There are blank spots in my memory. Black, gaping holes of time I can no longer pin down; time leading up to, and immediately following, the death of my mother, Mary, back in June of 1989. And, if I'm being honest, I don't really start having full, in-Technicolor memories again until about 1993 or '94, when I moved to Mystic, CT. I was definitely in a dark place for a long time. I'm not entirely sure how I didn't get myself into a ton of trouble; I'm convinced there were plenty of opportunities. Somehow, I managed to...for want of a better word...survive.
No matter how dark things got, though, I never, ever considered removing myself from this mortal coil. I did some self-destructive things, but I don't think those things were ever life-threatening. Stupid? Absolutely.
But when my thoughts wander into the wormholes of lost time, sometimes they unearth things which I'm not ready to examine. I can't steel myself against, or prepare myself for, what memories will hitch a ride back to my conscious mind. And that's what happened last night. I dug up stuff that I would have preferred stayed buried.

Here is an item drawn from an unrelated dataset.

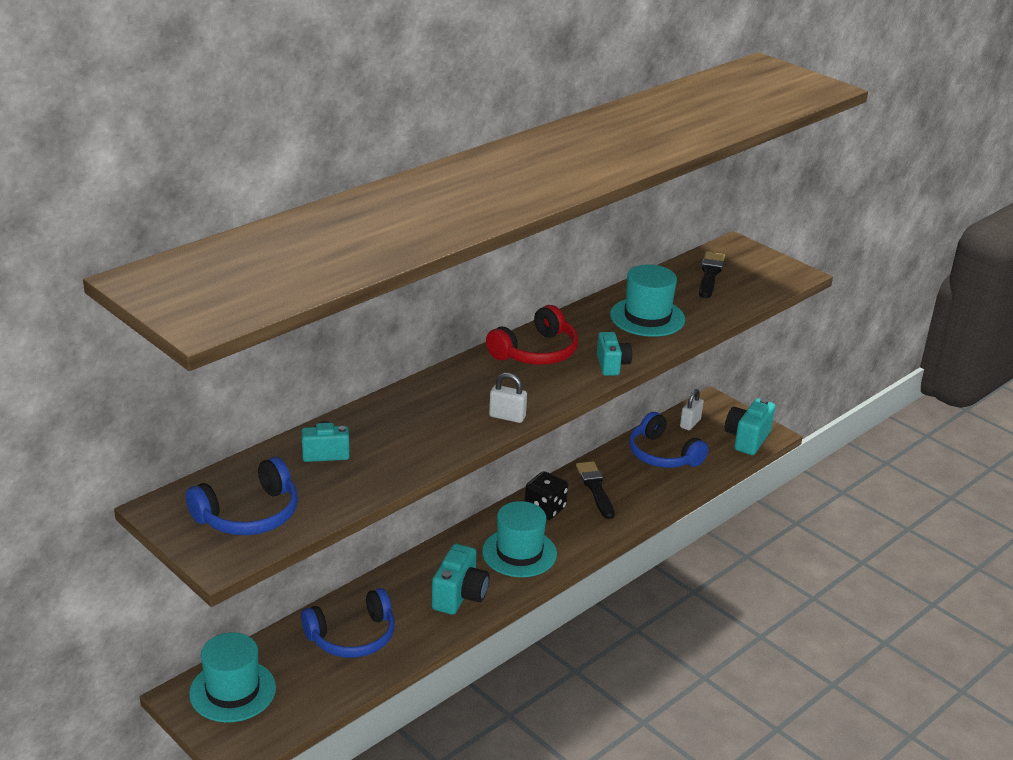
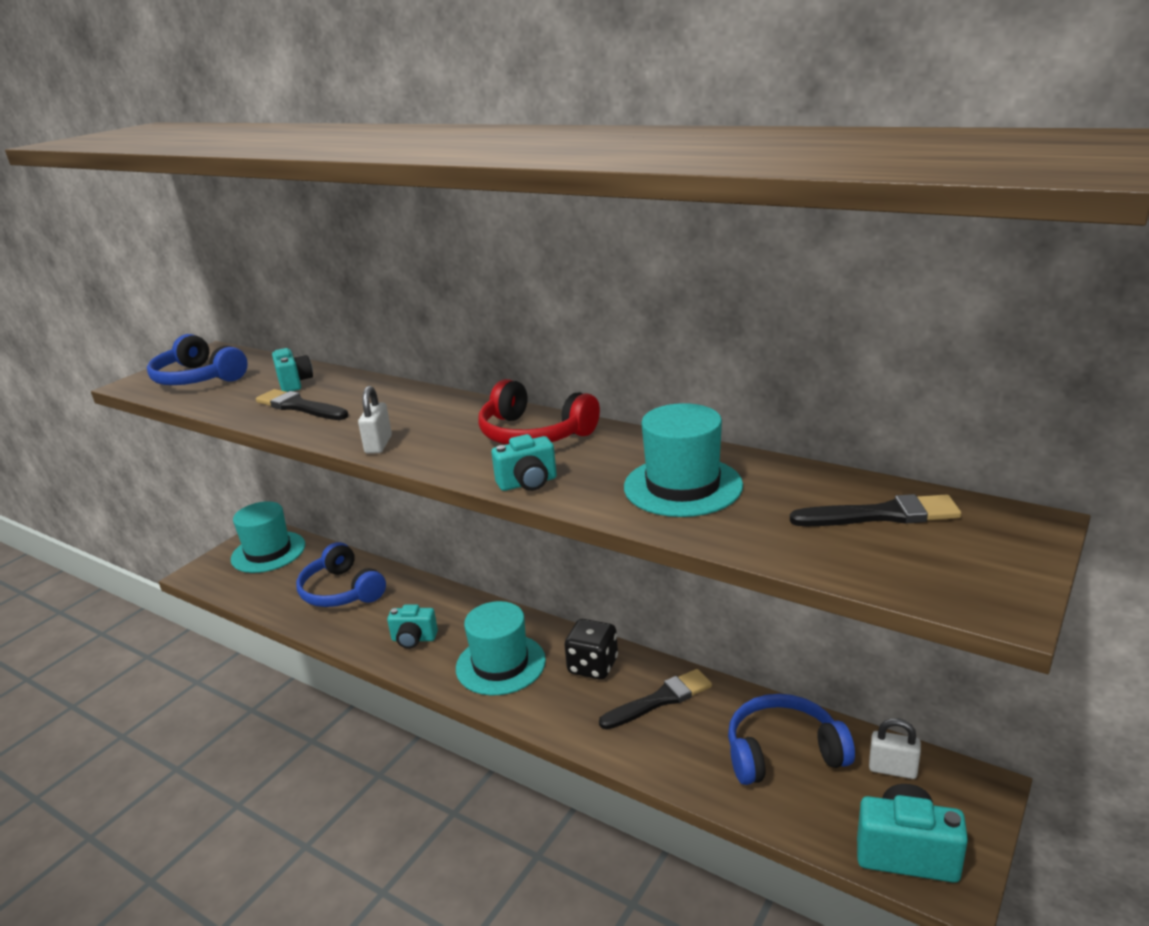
camera: 80 degrees right, 5 degrees down
(391, 452) = (299, 407): none -> black brush
(459, 596) = (414, 639): turquoise camera -> turquoise camera, size x0.66
(662, 454) = (783, 752): blue headphones -> blue headphones turned 45 degrees clockwise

Mostly because of the mental and emotional state I was in during those times. I'd lost my mother. I was a teenager. I was hurting and destructive and was convinced no one cared or understood or wanted to help. It was those feelings that resurfaced last night. That desperate pain of grief and loss and of being lost.

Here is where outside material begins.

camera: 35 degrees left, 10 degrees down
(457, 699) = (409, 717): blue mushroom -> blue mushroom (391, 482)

So I cried. Long and loud and hard. It was awful. I don't recommend it.
The lesson I learned is sometimes, those blank spots are blank for a reason. It's usually self protection. And to shed light on them - even a dim light - can be...not exactly detrimental, but certainly not helpful, either.
I feel better this morning. I do. Yesterday was not a good day anyway so I was already fragile and my barriers were down. Today, aside from seriously puffy eyes and some post-crying jag congestion, I feel better.
I believe getting better - trying to find that emotional upward swing in a downward spiral - is a game. Like two steps forward and one step back. Progress. Set back. Progress. Setback. I'm not sure you're ever really...there. Done. 100%.
But I'll take better. That will do for now.